N-Body problems compare the interaction of N-bodies against N-bodies, which results in calculations of the order of N2. As this can be computationally very expensive, but a well understood process, techniques and optimizations can be performed on application code using compiler directives and easy to understand techniques. N-Body methods are popular in physics calculations as well as problems in structural mechanics, fluid mechanics and acoustics, although there may be other better suited methods in many cases.
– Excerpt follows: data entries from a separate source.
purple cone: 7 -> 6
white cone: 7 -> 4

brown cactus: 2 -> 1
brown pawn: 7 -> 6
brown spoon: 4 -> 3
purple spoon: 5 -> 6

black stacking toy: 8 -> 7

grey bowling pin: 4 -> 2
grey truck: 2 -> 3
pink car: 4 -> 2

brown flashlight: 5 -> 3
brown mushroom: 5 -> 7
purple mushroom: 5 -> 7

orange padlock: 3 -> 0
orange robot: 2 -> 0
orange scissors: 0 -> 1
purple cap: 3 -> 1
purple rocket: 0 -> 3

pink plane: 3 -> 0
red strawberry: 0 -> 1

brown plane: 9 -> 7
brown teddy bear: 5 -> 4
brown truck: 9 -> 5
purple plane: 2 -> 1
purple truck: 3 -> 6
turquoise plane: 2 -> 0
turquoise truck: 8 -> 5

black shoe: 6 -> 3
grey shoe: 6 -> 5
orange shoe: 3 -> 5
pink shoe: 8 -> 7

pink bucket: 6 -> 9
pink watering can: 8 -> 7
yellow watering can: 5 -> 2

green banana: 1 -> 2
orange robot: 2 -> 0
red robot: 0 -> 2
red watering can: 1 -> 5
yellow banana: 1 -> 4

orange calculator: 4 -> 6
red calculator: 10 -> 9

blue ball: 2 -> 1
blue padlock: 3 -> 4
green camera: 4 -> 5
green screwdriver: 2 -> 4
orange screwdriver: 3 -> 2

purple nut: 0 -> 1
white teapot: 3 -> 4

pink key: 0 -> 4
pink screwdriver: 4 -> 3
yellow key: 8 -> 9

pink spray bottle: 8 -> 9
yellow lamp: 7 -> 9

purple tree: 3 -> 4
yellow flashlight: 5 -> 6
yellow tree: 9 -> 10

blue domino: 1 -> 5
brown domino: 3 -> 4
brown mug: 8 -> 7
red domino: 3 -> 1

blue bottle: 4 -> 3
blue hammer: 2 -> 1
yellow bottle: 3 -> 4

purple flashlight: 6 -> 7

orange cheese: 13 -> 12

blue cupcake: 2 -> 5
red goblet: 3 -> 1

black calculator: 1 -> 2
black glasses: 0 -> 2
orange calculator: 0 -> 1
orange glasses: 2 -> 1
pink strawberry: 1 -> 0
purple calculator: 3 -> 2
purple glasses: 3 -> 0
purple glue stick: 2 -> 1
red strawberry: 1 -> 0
For example, a simple N-Body kernel will calculate the forces over a double loop. The outer loop may calculate over the target bodies, while the inner loop may loop over the source bodies. In order to gain performance, the loops can be rewritten to use the SIMD intrinsics, which map directly to assembly instructions, which gives more control over the actual code and does not have to rely on what the compiler decides to do. These intrinsics tell the compiler to directly perform load, store, fmadd and rsqrt operations. The body of the loops do not have to change, but the intrinsic instructions of _mm512 and _m512 registers are used. The outer loop can now be written in strides of 16 as well.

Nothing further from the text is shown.